Histopathology was performed by Mass Histology (Worcester, MA). Kidneys from mice at 35 weeks of age were fixed in 10% buffered formalin (Fisher Scientific), sectioned and H&E/PAS-stained. Immunohistochemical staining was performed for CD3 infiltration (Thermo Scientific) on fixed kidney sections. Slides were scored by a blinded, board-certified veterinary pathologist, following a previously established scoring system for kidneys from lupus-prone mice47. In brief, glomeruli were scored from 0–6, with 0 being no observed lesions, 1–2 mild lesions with mesangial deposits and/or hypercellularity, 3–4 moderate to severe lesions with mesangioproliferation, wire-loop capillaries and/or fibrous necrosis of capillary loops, intraglomerular crescent formation, ruptured Bowman’s capsule and/or periglomerular inflammation affecting <25% of the glomeruli or 25–50% of the tufts and 5–6 being severe disease characterized as in 3–4 but affecting more than 50% of the glomeruli or more than 75% of the tufts. Interstitial inflammation was scored from 0–4 for no (0), minimal (1), mild (2), moderate (3) or severe (4) inflammation and fibrosis. Intratubular protein cast formation was also scored 0–4, 0 was for no protein deposition in the renal tubules and scores of 1–4 were used when there was 5%, 5–25%, 25–50% or > 50% of renal tubules affected, respectively. IgG staining was performed on acetone-fixed cryosections from kidneys of 35 week-old mice with Alexa Fluor 488-labeled anti-mouse IgG from Abcam (ab150105).

Serum Analysis

Serum from 35 wk old control and hESC-MSC-treated BWF1 mice was analyzed for creatinine and blood urea nitrogen (BUN) at the Yale Mouse Metabolic Phenotyping Center (New Haven, CT). Serum anti-ds DNA antibody levels were determined with a total Ig ELISA kit from Alpha Diagnostics International (San Antonio, TX) according to manufacturer’s instructions.

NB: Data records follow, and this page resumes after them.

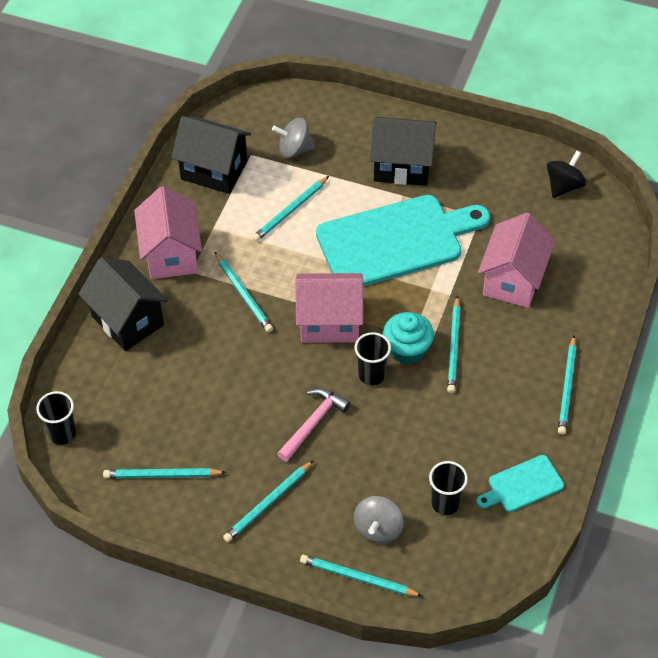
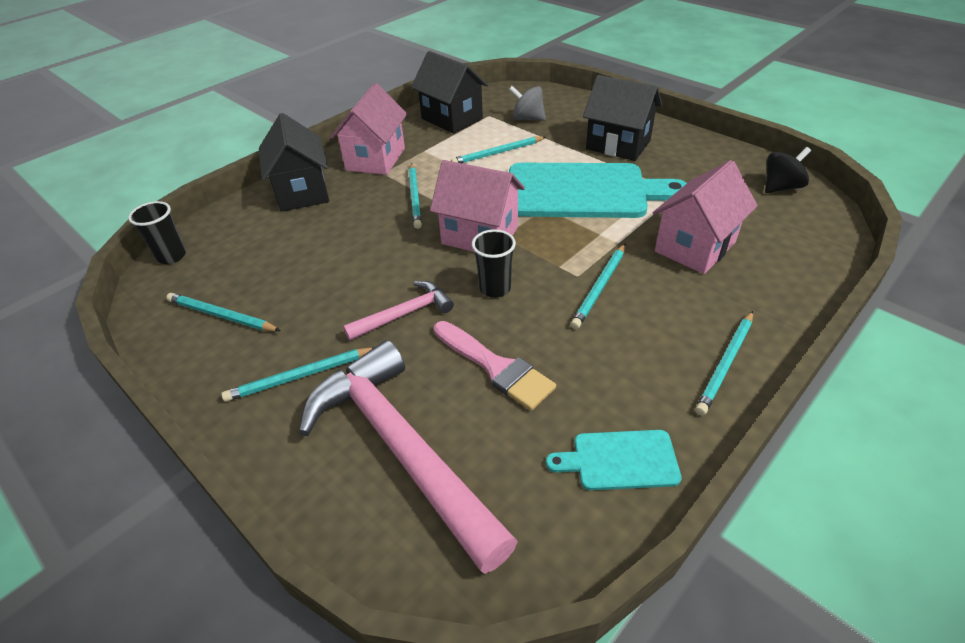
camera: 25 degrees right, 10 degrees down
(358, 578) = (337, 502): turquoise pencil -> none
(378, 529) = (402, 449): grey spinning top -> pink hammer
(407, 349) = (546, 276): turquoise cupcake -> none
(409, 445) = (496, 367): none -> pink brush
(445, 503) = (504, 447): black cup -> none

In vitro Co-culture with hESC-MSCs

hESC-MSCs were plated in 24- or 48-well plates and allowed to attach overnight. The next day, bone marrow mononuclear cells (BMMC) from vehicle-treated 35 wk old BWF1 mice were added at a ratio of 10 to 1 (BMMC:hESC-MSC) in IMDM + 10% heat-inactivated Hyclone FBS. After 2 days, 10 ng/ml lipopolysaccharide (LPS, Sigma Aldrich, St. Louis, MO) was added to the co-cultures and incubated for an additional 3 days, at which time cells were harvested and subjected to flow cytometry for mouse CD4, CD25 and propidium iodide for viability. Supernatants were collected for CBA analysis.

Cytokine Analysis

Cytokine analysis was performed on serum and supernatant from 24h LPS-stimulated BMMC +/− hESC-MSC co-culture using a Th1/Th2/Th17 Cytometric Bead Array (BD Biosciences) per manufacturer’s instructions followed by analysis on a BD Accuri C6 flow cytometer.

Statistical Analysis

Two-tailed student’s t-test and the non-parametric Mann-Whitney test were used to determine p-values as indicated. For survival graphs, the log rank test was used.

Additional Information

How to cite this article: Thiel, A. et al. Human embryonic stem cell-derived mesenchymal cells preserve kidney function and extend lifespan in NZB/W F1 mouse model of lupus nephritis. Sci. Rep. 5, 17685; doi: 10.1038/srep17685 (2015).